Standards of Identity
In the notice, DuPont Tate & Lyle states its intention to use 1,3-propanediol in several food categories, including foods for which standards of identity exist, located in Title 21 of the Code of Federal Regulations. We note that an ingredient that is lawfully added to food products may be used in a standardized food only if it is permitted by the applicable standard of identity.
Section 301(ll) of the Federal Food, Drug, and Cosmetic Act (FFDCA)
The Food and Drug Administration Amendments Act of 2007, which was signed into law on September 27, 2007, amends the FFDCA to, among other things, add section 301(ll). Section 301(ll) of the FFDCA prohibits the introduction or delivery for introduction into interstate commerce of any food that contains a drug approved under section 505 of the FFDCA, a biological product licensed under section 351 of the Public Health Service Act, or a drug or a biological product for which substantial clinical investigations have been instituted and their existence made public, unless one of the exemptions in section 301(ll)(1)-(4) applies. In its review of DuPont Tate & Lyle’s notice that 1,3-propanediol is GRAS for use as specified in 21 CFR 184.1666 (c), excluding infant formula, fish, meat, and poultry, FDA did not consider whether section 301(ll) or any of its exemptions apply to foods containing 1,3-propanediol. Accordingly, this response should not be construed to be a statement that foods that contain 1,3-propanediol, if introduced or delivered for introduction into interstate commerce, would not violate section 301(ll).

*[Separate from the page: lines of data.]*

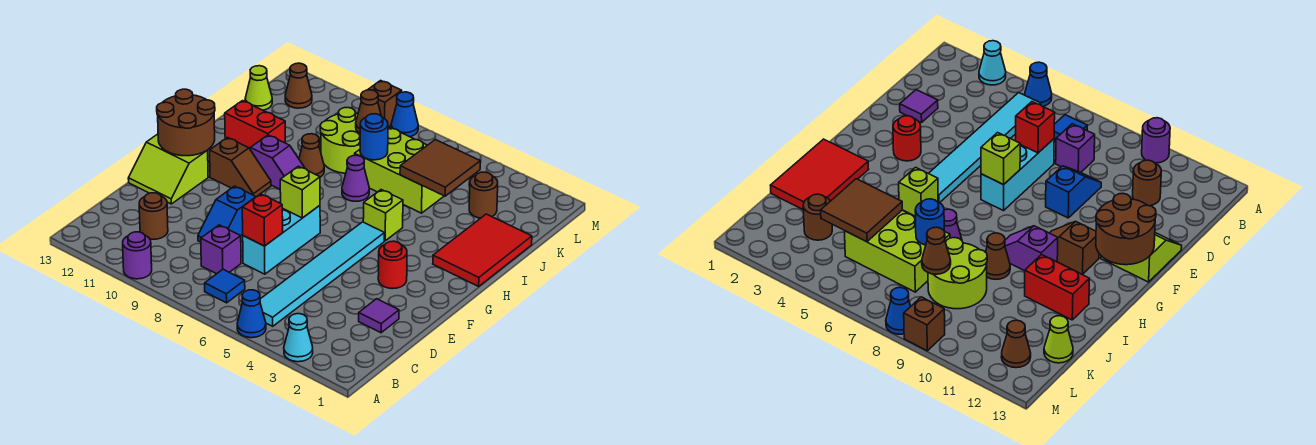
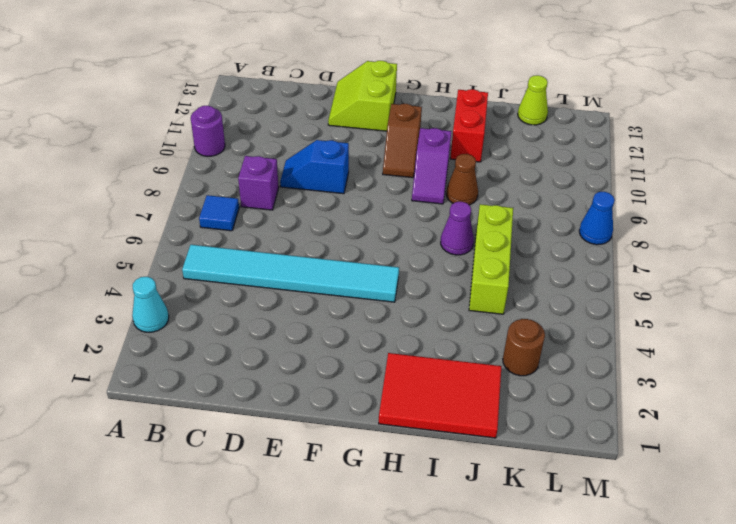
lime brick J5:J7 level 1 -> lime brick J5:K7 level 1
none -> blue cone A5 level 1
none -> brown round brick C11 level 1
none -> purple tile D2 level 1
none -> cyan brick D7:F7 level 1

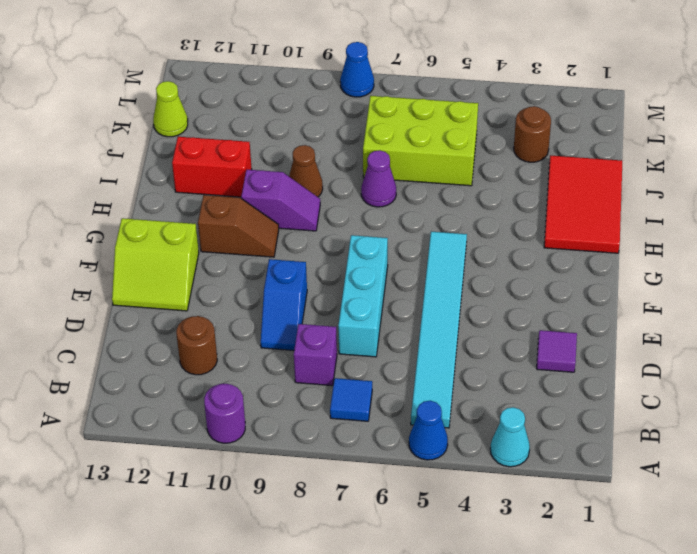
none -> red round brick F3 level 1
none -> lime brick H5 level 1
none -> lime round brick J8:K9 level 1
none -> brown cone L12 level 1

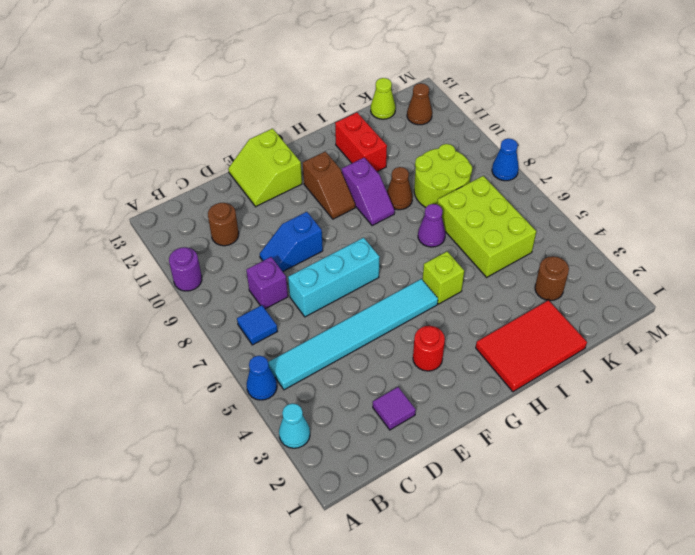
none -> brown brick M9 level 1
none -> red brick D7 level 2
none -> lime brick F7 level 2
none -> brown round brick F12:G13 level 2

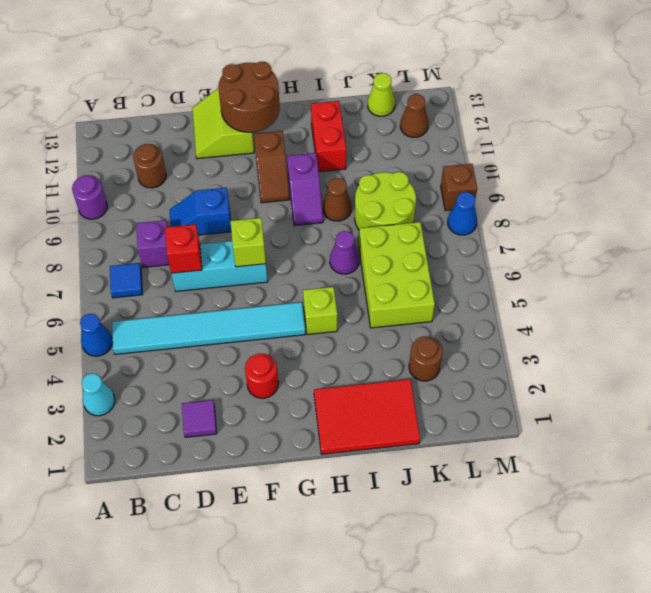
none -> brown tile J4:K5 level 2
none -> blue round brick J7 level 2
none -> brown cone K8 level 2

Based on the information provided by DuPont Tate & Lyle, as well as other information available to FDA, the agency has no questions at this time regarding DuPont Tate & Lyle’s conclusion that 1,3-propanediol is GRAS under the intended conditions of use. The agency has not, however, made its own determination regarding the GRAS status of the subject use of 1,3-propanediol. As always, it is the continuing responsibility of DuPont Tate & Lyle to ensure that food ingredients that the firm markets are safe, and are otherwise in compliance with all applicable legal and regulatory requirements.
In accordance with proposed 21 CFR 170.36(f), a copy of the text of this letter responding to GRN 000302, as well as a copy of the information in this notice that conforms to the information in the GRAS exemption claim (proposed 21 CFR 170.36(c)(1)), is available for public review and copying via the FDA home page at http://www.fda.gov. To view or obtain an electronic copy of the text of the letter, follow the hyperlinks from the “Food” topic to the “Food Ingredients and Packaging” section to the “Generally Recognized as Safe (GRAS)” page where the GRAS Inventory is listed.